Pasca Pemilu 2014, saat rakyat diberi dua pilihan untuk calon Presiden; Jokowi dan Prabowo, sejak itu seolah terjadi pemisahan dua kelompok masyarakat. Semakin lama pemisahan tersebut semakin melebar, dan puncaknya di Pemilu 2019, saat Jokowi dan Prabowo kembali bersaing memperebutkan kursi orang nomor satu di negeri ini.
Istilah Cebong dan Kadrun pun kerap terdengar dalam obrolan, terutama di media-sosial. Perdebatan dua kubu itu pun seringkali di'formal'kan dalam bentuk acara-acara talk show di televisi-televisi. Lantas, karena Jokowi yang memenangi kontestasi politik lima tahunan itu, maka seolah terjadi polarisasi di masyarakat. Ada yang Pro-Jokowi, dan ada yang Anti-Jokowi.
Bagi yang Pro-Jokowi, apa pun yang dilakukan Jokowi (pemerintah) adalah benar, harus didukung. Sebaliknya, bagi kubu yang Anti-Jokowi, apa pun yang dilakukan Jokowi (pemerintah) adalah salah, dan hatus dikritisi.
Sampai sekarang polarisasi itu masih terasa. Bahkan, walaupun Prabowo kemudian bergabung dengan kubu Jokowi, para (mantan) pendukung Prabowo ini tetap ada di kubu Anti-Jokowi.
Sedihnya, perbedaan yang awalnya hanya dalam dukungan politik pada dua tokoh calon presiden, sekarang bergeser (atau ada yang menggeser?) menjadi masalah agama (khususnya Islam) versus negara. Seolah-olah kubu Anti-Jokowi, yang mayoritas beridentitas Islam, adalah orang-orang yang anti nasionalisme, anti Pancasila, atau anti NKRI.
Polarisasi menjadi Islam melawan negara. Sehingga seolah terjadi pertentangan antara Islam dan negara. Tentu saja ini sangat mengkhawatirkan dan bahkan berbahaya. Karena, bagaimanapun, penduduk Indonesia mayoritas beragama Islam. Bahkan terbanyak di dunia. Apalagi Islam -- dan kaum Muslimin -- tidak bisa dilupakan dalam sejarah bangsa ini. Baik saat melawan penjajah, maupun saat pembentukan pemerintahan (pasca proklamasi kemerdekaan).

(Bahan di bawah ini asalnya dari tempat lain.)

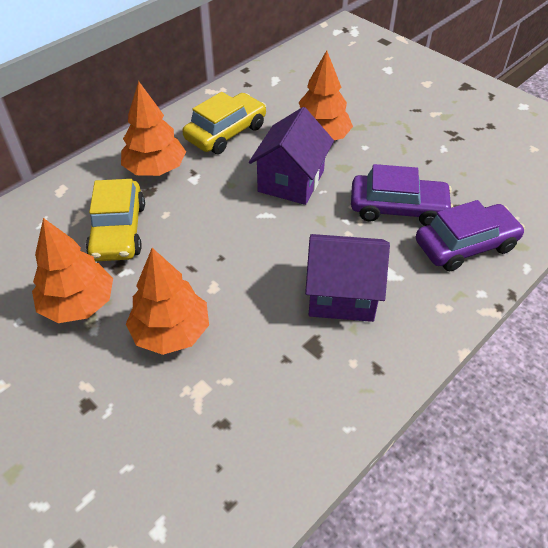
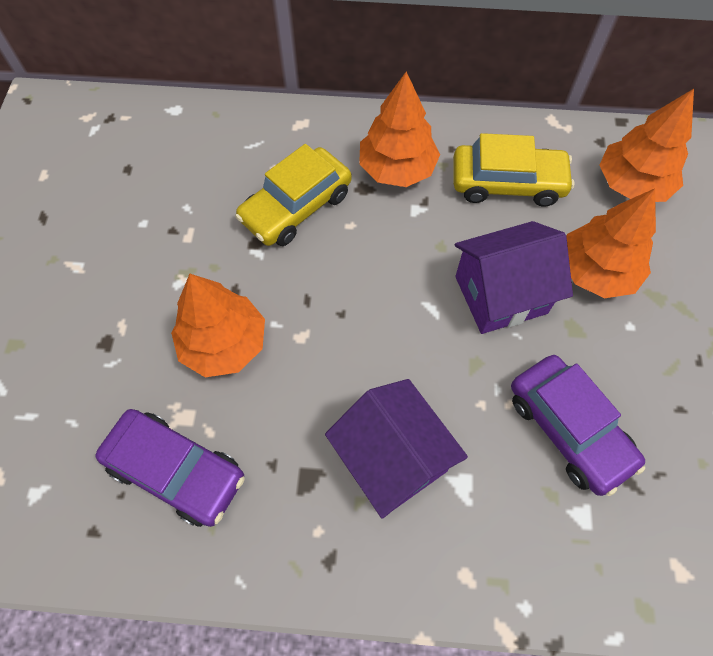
camera: 50 degrees right, 15 degrees up
(78, 304) = (194, 248): orange tree -> orange tree (632, 184)
(465, 245) = (583, 542): purple car -> purple car (176, 471)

Tak bisa dipungkiri, sejarah peperangan melawan penjajahan, banyak yang dilatari oleh sentiment agama (Islam). seperti Perang Diponogoro di Jawa Tengah, Perang di Sumatera Barat, Perang Aceh yang dipimpin pahlawan Wanita Cut Nyak Dien, dan beberapa perang lainnya.
Bukan hanya di masa penjajahan, di waktu-waktu menjelang dan pasca kemerdekaan (dibacakannya teks proklamasi) banyak bukti-bukti penting terkait dengan keterlibatan Islam dalam pemerintahan.
Saya akan mengutip perkataan dua tokoh penting yang membuktikan pernyataan di atas.
Bung Karno berkata*:
"Jikalau memang rakyat Indonesia rakyat yang bagian besarnya rakyat Islam, dan jikalau memang di sini agama yang hidup berkobar-kobar di dalam kalangan rakyat, marilah kita pemimpin-pemimpin menggerakkan segenap rakyat itu, agar supaya mengerahkan sebanyak mungkin utusan-utusan Islam ke dalam badan perwakilan ini. Ibaratnya badan perwakilan rakyat 100 orang anggotanya, marilah kita bekerja, bekerja sekeras-kerasnya, agar supaya 60, 70, 80, 90 utusan yang duduk dalam perwakilan rakyat ini orang Islam, pemuka-pemuka Islam. Dengan sendirinya hukum-hukum yang keluar dari badan perwakilan rakyat itu, hukum Islam pula."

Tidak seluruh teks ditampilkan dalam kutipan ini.